Papagayo también nos esperará para volver a zambullirnos en sus transparentes aguas y bello paisaje. Ahora son sus playas las que están desnudas.

Estos días ya se empieza a hablar de desescalamiento que viene a ser lo contrario del escalamiento. O sea, que después de estar tomando medidas para afrontar, con seguridad,  la subida al pico de la pandemia, ahora hay que prepararse para bajar, con seguridad, a la normalidad. Siempre con seguridad, esa es la clave. Aunque, por medio, nos aclaran que el pico no es un tal pico, la punta del iceberg vírico, sino toda una meseta. Y, entonces, hay que ver como normal que se mueran todos los días centenares de personas con coronavirus, que sigan dándose nuevos miles de casos y que las morgues mantengan su negro protagonismo en la mayor parte del estado español, por no hablar de Italia, que la cosa allí, todavía, es peor.

El echar de menos la calle es no darse cuenta que las calles están vacías. Video de la Avenida de las Playas, en tiempos de confinamiento. No importa que sea sábado noche. Ahora, la fiebre está en casa. Y todos nosotros.

 

En Lanzarote, en cambio, hay que aceptar que el confinamiento temprano y el vaciado rápido de los hoteles han surtido efecto. Apenas 71 caso diagnosticados, no se han dado más muertes desde el último parte de guerra, y se mantienen nueve personas en las Unidades de Medicina Intensiva (UMI), que son los que se están llevando la peor parte del coronavirus en la isla. Hay que agradecer que el Hospital Doctor José Molina Orosa no se haya colapsado en ningún momento y que los profesionales se hayan preparado a conciencia para afrontar la situación. Además, en ese frente vital, se han dado experiencias de heroicidad entre los sanitarios que deben valorarse en su justa medida.

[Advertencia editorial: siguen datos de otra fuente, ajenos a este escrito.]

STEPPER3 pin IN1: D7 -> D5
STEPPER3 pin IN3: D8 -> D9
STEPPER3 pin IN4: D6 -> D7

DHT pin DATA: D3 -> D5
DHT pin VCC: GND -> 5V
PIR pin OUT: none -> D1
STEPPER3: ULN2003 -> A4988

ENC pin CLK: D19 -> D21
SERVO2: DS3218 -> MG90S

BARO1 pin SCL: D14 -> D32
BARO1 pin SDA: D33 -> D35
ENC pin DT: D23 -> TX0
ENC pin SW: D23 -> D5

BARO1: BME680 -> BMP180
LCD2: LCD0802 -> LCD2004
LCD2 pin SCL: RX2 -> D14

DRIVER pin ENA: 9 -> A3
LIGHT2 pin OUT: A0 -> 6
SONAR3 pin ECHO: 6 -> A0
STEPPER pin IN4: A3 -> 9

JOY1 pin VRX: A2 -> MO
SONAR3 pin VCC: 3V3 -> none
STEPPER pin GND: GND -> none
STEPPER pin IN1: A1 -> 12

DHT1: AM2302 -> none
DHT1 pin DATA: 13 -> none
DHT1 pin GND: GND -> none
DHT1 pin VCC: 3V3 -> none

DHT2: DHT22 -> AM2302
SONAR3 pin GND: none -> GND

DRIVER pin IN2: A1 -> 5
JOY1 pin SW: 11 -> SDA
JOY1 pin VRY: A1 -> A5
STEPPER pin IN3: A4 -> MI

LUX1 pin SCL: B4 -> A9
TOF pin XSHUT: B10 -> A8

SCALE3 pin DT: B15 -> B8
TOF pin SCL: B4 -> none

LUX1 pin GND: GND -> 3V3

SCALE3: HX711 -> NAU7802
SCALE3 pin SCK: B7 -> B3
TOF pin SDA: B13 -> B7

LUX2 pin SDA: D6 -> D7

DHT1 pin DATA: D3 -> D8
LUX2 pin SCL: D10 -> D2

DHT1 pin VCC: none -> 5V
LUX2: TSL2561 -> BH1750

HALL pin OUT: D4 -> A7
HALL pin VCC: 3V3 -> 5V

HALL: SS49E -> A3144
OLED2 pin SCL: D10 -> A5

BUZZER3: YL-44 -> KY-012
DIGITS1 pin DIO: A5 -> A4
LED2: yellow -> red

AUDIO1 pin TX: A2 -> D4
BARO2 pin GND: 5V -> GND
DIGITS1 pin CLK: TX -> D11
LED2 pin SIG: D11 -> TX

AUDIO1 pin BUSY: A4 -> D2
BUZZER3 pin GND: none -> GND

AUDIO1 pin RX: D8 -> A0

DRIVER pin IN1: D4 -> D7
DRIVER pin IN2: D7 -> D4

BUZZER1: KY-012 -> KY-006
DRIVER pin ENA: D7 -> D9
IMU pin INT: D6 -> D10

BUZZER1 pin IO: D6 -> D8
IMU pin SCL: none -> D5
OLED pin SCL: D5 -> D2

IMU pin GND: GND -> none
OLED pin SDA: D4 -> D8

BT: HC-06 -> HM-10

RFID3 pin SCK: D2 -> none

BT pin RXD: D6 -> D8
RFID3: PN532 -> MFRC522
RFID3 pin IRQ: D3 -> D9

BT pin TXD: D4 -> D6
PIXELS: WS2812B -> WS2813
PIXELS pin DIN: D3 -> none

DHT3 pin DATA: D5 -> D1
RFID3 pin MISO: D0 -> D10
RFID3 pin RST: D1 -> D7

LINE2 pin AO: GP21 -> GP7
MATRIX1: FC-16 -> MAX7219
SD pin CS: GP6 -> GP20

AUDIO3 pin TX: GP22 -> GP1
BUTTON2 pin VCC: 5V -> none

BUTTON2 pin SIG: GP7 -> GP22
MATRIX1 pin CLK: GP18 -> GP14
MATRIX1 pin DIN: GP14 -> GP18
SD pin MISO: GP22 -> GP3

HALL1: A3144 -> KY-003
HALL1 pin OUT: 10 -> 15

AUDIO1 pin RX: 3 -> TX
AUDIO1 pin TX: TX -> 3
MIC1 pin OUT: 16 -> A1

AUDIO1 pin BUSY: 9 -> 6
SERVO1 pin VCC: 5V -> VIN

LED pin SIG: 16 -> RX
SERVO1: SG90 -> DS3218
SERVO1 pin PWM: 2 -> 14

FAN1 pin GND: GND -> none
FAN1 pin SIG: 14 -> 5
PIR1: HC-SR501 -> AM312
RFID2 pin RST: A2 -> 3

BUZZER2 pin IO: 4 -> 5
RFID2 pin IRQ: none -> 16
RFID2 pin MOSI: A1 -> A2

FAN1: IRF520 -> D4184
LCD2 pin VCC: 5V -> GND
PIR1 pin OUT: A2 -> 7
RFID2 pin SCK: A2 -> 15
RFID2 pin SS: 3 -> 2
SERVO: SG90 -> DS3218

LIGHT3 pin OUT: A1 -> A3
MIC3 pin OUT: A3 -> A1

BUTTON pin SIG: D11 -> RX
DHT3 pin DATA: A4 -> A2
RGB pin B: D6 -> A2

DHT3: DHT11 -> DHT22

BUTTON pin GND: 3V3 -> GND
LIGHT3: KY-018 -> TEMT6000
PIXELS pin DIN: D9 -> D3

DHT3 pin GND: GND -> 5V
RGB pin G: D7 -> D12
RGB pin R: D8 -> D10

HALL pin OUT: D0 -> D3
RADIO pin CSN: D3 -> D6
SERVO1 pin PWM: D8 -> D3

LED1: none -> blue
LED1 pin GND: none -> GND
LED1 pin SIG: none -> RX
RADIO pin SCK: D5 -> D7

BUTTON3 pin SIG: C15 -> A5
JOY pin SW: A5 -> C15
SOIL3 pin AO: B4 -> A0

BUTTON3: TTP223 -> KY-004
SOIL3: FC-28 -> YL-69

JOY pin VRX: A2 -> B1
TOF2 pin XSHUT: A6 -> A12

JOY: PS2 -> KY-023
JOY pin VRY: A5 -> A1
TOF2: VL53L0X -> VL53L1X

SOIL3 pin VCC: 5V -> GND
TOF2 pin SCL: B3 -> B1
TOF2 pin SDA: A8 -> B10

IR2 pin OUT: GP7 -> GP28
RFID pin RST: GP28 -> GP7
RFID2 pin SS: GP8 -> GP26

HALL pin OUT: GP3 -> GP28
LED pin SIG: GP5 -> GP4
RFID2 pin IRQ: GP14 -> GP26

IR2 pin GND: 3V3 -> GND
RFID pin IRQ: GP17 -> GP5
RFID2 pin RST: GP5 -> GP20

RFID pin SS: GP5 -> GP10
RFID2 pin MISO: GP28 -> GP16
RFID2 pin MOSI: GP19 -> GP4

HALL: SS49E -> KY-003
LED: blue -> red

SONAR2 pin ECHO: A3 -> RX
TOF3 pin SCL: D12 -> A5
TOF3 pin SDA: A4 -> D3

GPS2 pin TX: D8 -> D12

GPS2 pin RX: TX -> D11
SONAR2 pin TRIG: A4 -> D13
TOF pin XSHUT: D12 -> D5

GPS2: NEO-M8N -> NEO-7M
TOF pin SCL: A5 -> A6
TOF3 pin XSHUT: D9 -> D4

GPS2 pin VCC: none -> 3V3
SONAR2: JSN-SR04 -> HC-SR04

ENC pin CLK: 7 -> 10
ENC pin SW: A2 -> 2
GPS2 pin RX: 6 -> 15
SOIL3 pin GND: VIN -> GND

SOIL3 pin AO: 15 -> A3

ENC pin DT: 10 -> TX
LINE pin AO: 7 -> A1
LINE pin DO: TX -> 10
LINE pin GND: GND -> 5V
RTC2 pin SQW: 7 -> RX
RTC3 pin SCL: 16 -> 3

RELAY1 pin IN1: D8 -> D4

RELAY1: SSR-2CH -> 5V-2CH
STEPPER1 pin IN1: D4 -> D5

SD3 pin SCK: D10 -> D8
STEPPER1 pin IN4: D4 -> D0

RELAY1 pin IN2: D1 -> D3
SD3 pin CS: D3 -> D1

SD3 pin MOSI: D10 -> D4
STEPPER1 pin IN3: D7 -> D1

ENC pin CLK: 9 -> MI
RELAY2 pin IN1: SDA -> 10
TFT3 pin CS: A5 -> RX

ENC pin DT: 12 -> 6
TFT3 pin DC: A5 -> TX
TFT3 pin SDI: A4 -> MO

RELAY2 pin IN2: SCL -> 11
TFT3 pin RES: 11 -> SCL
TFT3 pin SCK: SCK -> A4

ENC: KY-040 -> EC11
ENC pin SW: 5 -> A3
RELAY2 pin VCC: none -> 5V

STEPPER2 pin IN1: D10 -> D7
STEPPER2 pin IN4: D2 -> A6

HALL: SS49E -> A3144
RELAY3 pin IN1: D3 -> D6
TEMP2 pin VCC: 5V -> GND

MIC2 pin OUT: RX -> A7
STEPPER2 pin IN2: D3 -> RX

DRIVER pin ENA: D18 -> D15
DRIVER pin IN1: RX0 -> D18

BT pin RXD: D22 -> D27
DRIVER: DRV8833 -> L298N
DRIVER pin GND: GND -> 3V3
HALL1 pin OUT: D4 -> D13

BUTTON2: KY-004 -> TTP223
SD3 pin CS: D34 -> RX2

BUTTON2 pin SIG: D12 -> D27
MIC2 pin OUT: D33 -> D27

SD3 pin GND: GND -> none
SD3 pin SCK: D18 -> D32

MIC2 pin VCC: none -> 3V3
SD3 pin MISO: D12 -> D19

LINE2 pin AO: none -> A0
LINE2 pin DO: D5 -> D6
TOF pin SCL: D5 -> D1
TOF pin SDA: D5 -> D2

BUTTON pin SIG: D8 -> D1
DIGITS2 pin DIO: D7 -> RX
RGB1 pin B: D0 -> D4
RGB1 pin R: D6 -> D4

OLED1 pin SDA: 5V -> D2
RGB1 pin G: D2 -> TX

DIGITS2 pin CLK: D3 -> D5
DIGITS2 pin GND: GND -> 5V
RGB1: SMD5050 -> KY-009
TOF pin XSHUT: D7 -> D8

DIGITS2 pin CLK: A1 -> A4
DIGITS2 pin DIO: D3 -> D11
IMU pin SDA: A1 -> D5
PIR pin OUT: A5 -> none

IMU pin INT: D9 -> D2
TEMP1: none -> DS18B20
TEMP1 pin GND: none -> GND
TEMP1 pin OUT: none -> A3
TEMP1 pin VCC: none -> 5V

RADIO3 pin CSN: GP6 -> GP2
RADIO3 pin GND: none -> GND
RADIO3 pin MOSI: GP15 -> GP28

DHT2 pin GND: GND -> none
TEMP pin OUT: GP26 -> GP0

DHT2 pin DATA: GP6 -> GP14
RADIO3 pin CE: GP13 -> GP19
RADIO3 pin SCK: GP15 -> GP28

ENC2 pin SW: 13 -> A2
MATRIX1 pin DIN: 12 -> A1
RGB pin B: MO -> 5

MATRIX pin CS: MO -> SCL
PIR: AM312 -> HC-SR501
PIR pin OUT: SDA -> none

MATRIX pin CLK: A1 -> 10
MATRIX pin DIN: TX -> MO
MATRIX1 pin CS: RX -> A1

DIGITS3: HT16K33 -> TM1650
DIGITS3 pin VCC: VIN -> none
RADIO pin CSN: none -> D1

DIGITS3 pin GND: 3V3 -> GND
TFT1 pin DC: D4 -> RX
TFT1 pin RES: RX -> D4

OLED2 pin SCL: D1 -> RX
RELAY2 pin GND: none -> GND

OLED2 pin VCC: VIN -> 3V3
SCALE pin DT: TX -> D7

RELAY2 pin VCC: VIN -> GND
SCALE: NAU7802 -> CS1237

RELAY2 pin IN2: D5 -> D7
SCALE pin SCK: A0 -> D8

Hay dos cosas de esta guerra vírica que me llaman la atención. Una es una anécdota. El hecho de que en el frente posiblemente haya más mujeres que hombres, más sanitarias que sanitarios. En estos tiempos de justa efervescencia feminista y de lucha por la igualdad, me encuentro en mi casa, desarrollando una actividad esencial, eso sí, y de amo de casa, mientras mi mujer está en la zona más peligrosa. Esa, evidentemente, es una anécdota, que tenderá a convertirse en normal, en un  futuro donde no haya profesiones por sexos sino por capacidades.

Pero la otra, no me lo parece. No me parece una anécdota que, en esta guerra, lo que tenemos en el frente no sean soldaditos de media paga, casi analfabetos, obligados a ir al frente a morir por España (les recomiendo que lean sobre las guerras de España en África a principios y mediados del siglo XX, si quieren entender lo que les escribo). En esta ocasión, ese frente está compuesto por gente formada, con vocación y capacidad de servicio a prueba de bomba. Con médicos a la cabeza que no han dejado de estudiar desde que los matricularon en párvulos.

Un médico, además de haber tenido que ser de los mejores estudiantes para acceder a la carrera, se pega seis años de una carrera con prácticas y teoría a tutiplén. Acaba y se prepara para afrontar un examen dificilísimo para ser Médico Interno Residente (MIR), cuya nota les determina las posibilidades de acceder a una u otra especialidad. Si suspende, significa otro año en balde. Si aprueban están otros cuatro o cinco años, depende de la especialidad elegida, rotando por un hospital entre facultativos que les enseñan cómo responder a las exigencias diarias, mientras ellos siguen estudiando para ser buenos especialistas. Cuando acaban, tienen que esperar a ver si los contratan algún hospital o centro de salud. Si los contratan como interinos, tendrán que volver a examinarse, esta vez para tener plaza en propiedad. Y si aprueban y quieren ser jefes de Sección o de Servicio, tendrán que presentarse de nuevo a otras oposiciones. Y si aprueban y son jefes, ya estarán al servicio de cualquier político que quiera mandarles o no los medios que ellos necesitan para afrontar la batalla.

En esta guerra, la intelectualidad especializada está en frente. Así que no esperen refuerzos. Simplemente mándales los medios que necesiten mientras los demás estamos en casa. Confinados, pero en casa. Y sí, es verdad, la vocación de nuestros políticos también están a prueba de bomba, aunque en algunos casos sean simples bombas fétidas.